Freaky Friday

My children used to think that it was exciting to get up at 4 a.m. and go out shopping on so-called, “Black Friday,” the day apparently consecrated to holiday sales.

Then, one of my daughters saw a stampede at an electronics store in which a woman’s leg was broken – and that put a stop to that. “Black Friday” has an unintended and unsavory eponymous reputation nowadays because of the mayhem that can break out when people make war over who rightfully can claim the last deeply discounted flatscreen TV.

All of this prompts the question as to why people consider it unseemly to do their holiday shopping year round, at times when they may have gone to diverting and unusual places where diverting and unusual things were for sale – rather than waiting until the last days to fight over a space heater at a box store five miles from their homes.

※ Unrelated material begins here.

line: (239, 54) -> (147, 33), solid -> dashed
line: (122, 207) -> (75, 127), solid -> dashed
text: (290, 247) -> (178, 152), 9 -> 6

As one who does not go to stores at all (in part because I don’t want to be around other people or confused by seeing the same item in ten different colors), the idea of a retail siege is deeply anathema. I vividly remember my last foray. I gave in to my husband’s pleas for me to go and look at stoves, only to lose the stove I was in the process of buying when a salesperson wheeled it away and sold it to someone else. 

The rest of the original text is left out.